Entretanto, apresso-me em adiantar uma outra faceta que vem completar o sertanejo, o crédulo, o supersticioso e ingênuo bariru: sua crueza, sua natureza malvada com os animais, praticando atos para nós considerados de extrema barbaridade. Não que seja de sua índole fazer o mal; é muito mais uma espécie de instinto de sobrevivência num sertão onde ele divide com a fauna o sustento da família.
É comum, comuníssimo ver-se a destruição de ninhos de pássaros pelos meninos sertanejos. No tempo do plantio, de parição do arroz e da colheita, o roceiro incumbe um dos meninos de vigiar a roça, de bodoque e baladeira em punho, espiando – e se possível matando – rolinhas fogo-apagou, maritacas, periquitos o pássaros-pretos, a fim de não darem prejuízo na roça. Os ninhos desses pássaros, quando encontrados, são sumariamente queimados e os filhotes mortos, como espécie de faxina antiecológica.

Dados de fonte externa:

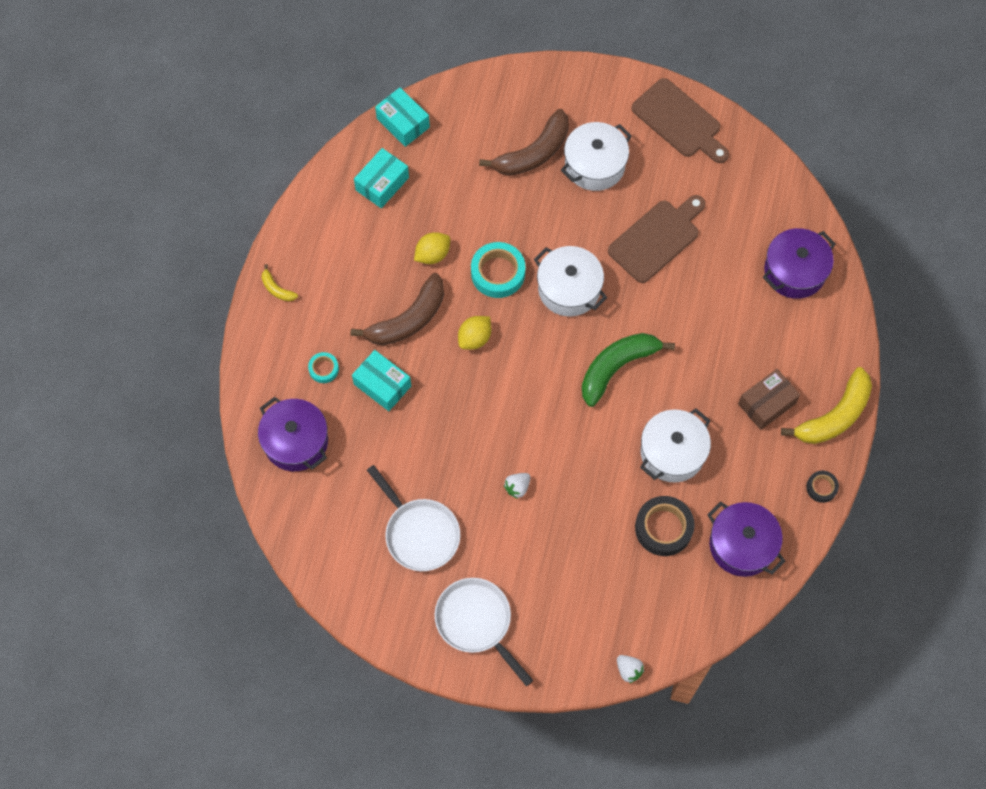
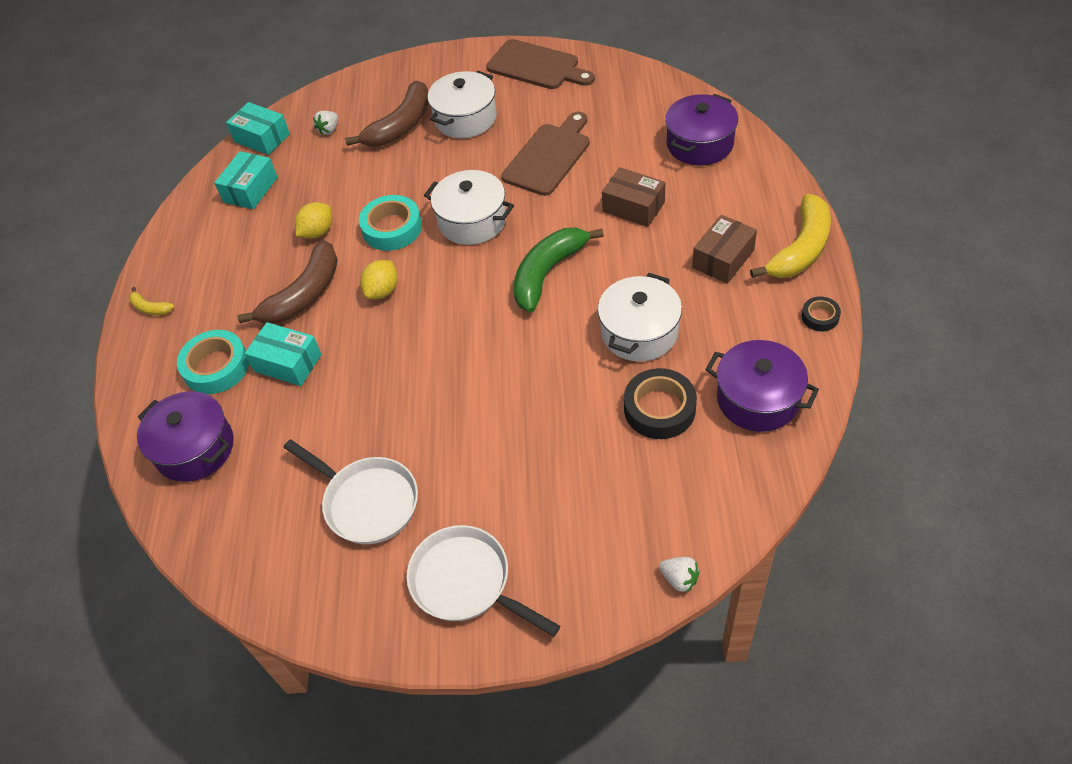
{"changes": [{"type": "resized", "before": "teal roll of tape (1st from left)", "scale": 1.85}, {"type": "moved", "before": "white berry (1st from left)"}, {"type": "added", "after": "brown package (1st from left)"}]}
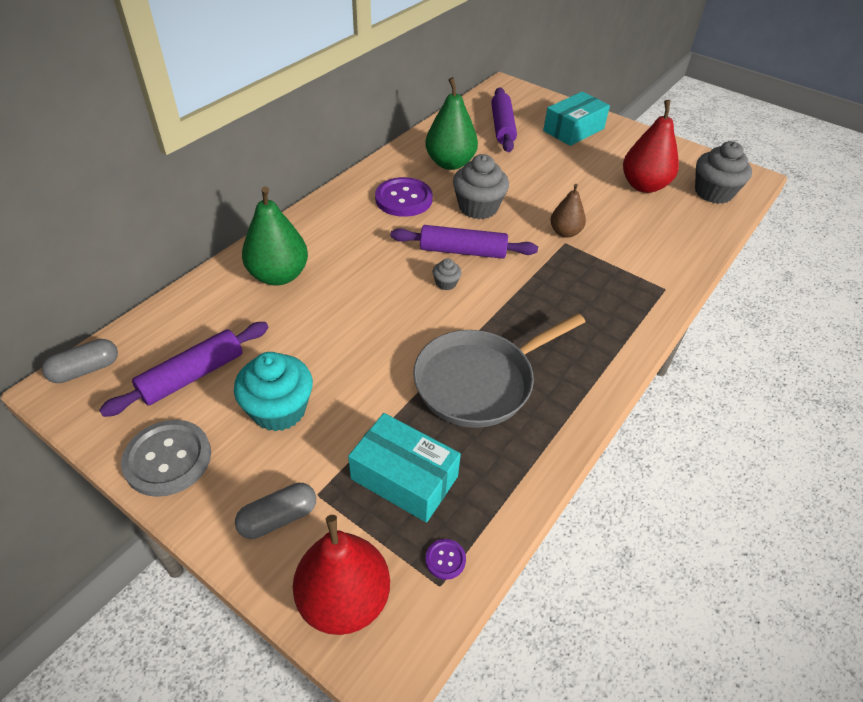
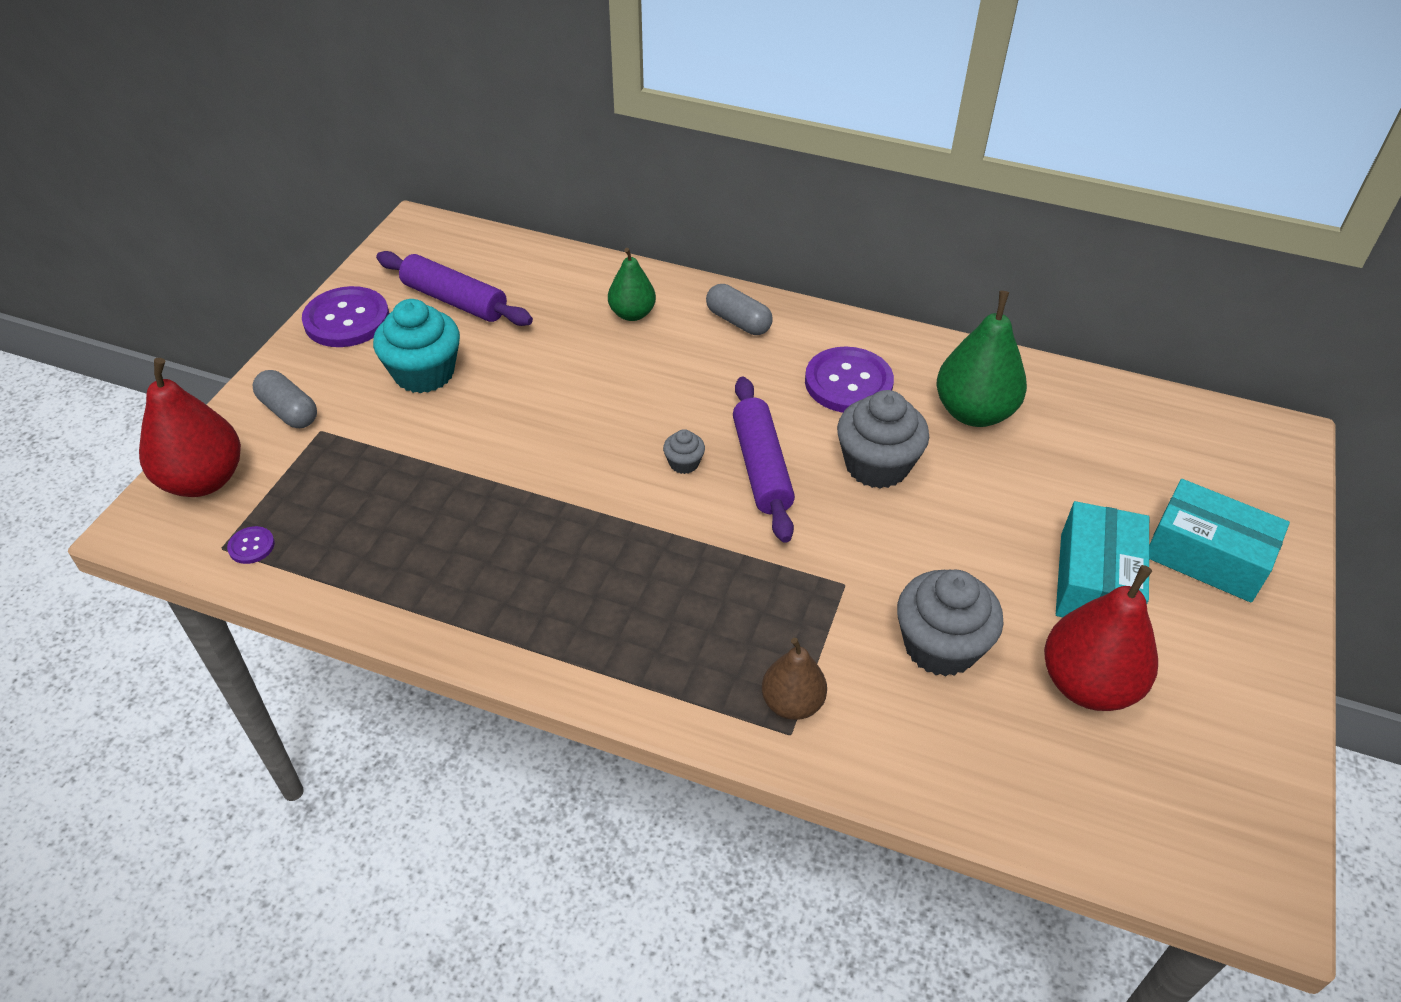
{"changes": [{"type": "recoloured", "before": "grey sewing button", "after": "purple sewing button (2nd from left)"}, {"type": "resized", "before": "emerald pear fruit (1st from left)", "scale": 0.6}, {"type": "moved", "before": "grey pill shape (1st from left in the first image)", "after": "grey pill shape (2nd from left)"}, {"type": "moved", "before": "brown pear fruit"}, {"type": "moved", "before": "grey fairy cake (3rd from left)"}, {"type": "moved", "before": "teal package (1st from left)"}, {"type": "removed", "before": "grey pan"}, {"type": "removed", "before": "purple pastry roller (3rd from left)"}]}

Certa ocasião – isto, há um bando de anos – estando na fazenda, um dos vaqueiros, por nome Carlos de Madalena, andou atirando numas guaribas que (dizendo ele) ameaçavam a roça de milho, quando se sabe que a guariba é uma nação de símio que não dá prejuízo, pois só come fruta do mato. E num raro acaso, a guariba ferida deixou escapar o filhote que carregava na cacunda. Eu estava por perto e decidi levar o macaquinho para casa. Era um animalzinho esperto, de natureza mansa, pois, mal saíra de seu “habitat”, já estava subindo-me aos ombros e apanhando restos de comida em minha não. Criado em casa, seguramente o macaquinho iria tornar-se um animal de estimação, com a vantagem de divertir-nos com as presepadas de natural equilibrista, um exímio assobiador e criador de inusitadas situações, com suas gatimônias.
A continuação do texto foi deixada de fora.